Fanta’s mother remained in Guinea with a 3-month-old baby because she
had to observe 40 days of mourning for her husband, Dr. Koungoulba said.
Ms.
Tamboura, the girls and an uncle left Beyla, a small city, on Oct. 18
in a 10-passenger “bush taxi,” and crossed the border the next day. Some
passengers said Fanta was given acetaminophen to lower her fever and avoid detection. Ms. Tamboura denied it.
During
a three-hour layover in Bamako, Mali’s capital, the family took taxis
to and from the compound of family friends, and rested there. That
compound is now also quarantined with 25 people inside; the government
delivers food and has posted guards to make sure no one leaves.
In
Kayes, Ms. Tamboura took Fanta to two different traditional healers,
known as marabouts, and then to a neighbor, a former doctor, who urged
her to go to Fousseyni Daou Hospital, which she did on Oct. 21.
Initially,
Dr. Koungoulba said, she told him Fanta was a local child, so he did
not suspect Ebola. He did wear gloves, but no other protection. That
evening, Ms. Tamboura’s sister admitted that Fanta was Guinean, so he
ordered an Ebola test. But it took 24 hours for a car to arrive from
Bamako and fetch the sample.
When
it turned up positive on Oct. 23, Dr. Koungoulba kept asking himself:
“Did I do everything I should?

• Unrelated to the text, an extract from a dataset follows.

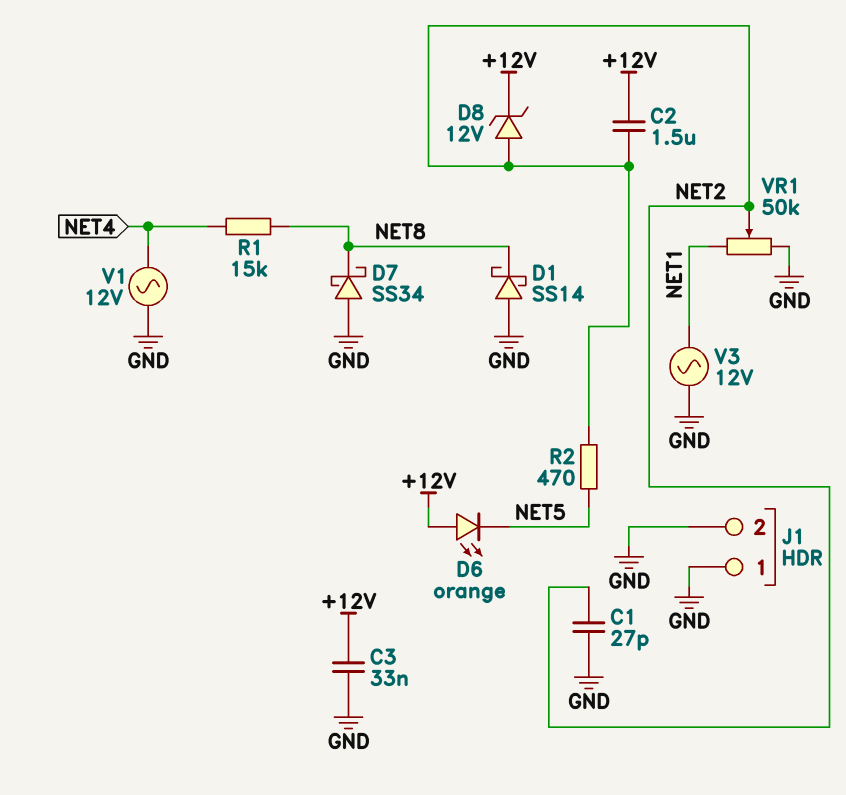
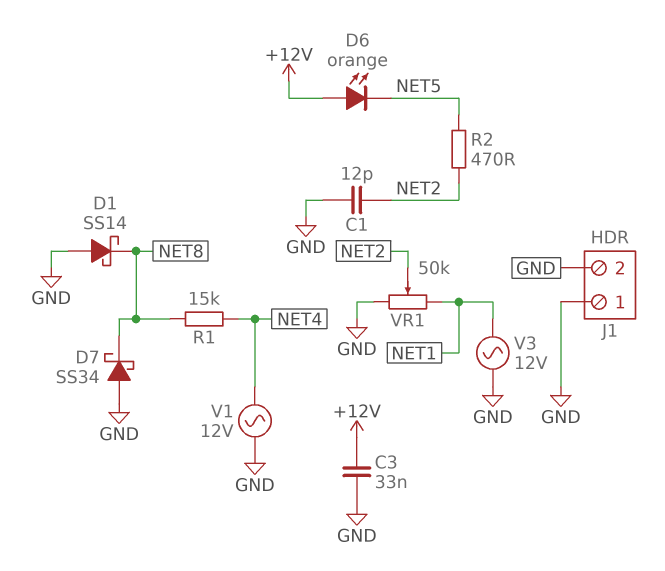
C1: 27pF (GND, NET2) -> 12pF (GND, NET2)
C2: 1.5uF (+12V, NET2) -> none
D8: zener 12V (A NET2, K +12V) -> none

Did I touch her dirty diaper or the blood
running from her nose?”
Dr.
Hajjeh, who had just finished helping Mali devise a response plan in
case the disease ever arrived, said she was at the airport when she
heard the test results were positive.
“I canceled my flight and stayed,” she said.
At
the hospital, about a dozen staff members were quarantined, as were
Fanta’s family and all 40 patients and their families, who sleep under
trees on the dusty grounds to help care for the sick.
The
quarantine was partly for their own protection, doctors said, since
there had been angry reactions elsewhere in Mali to earlier suspected
cases, which turned out to be false alarms.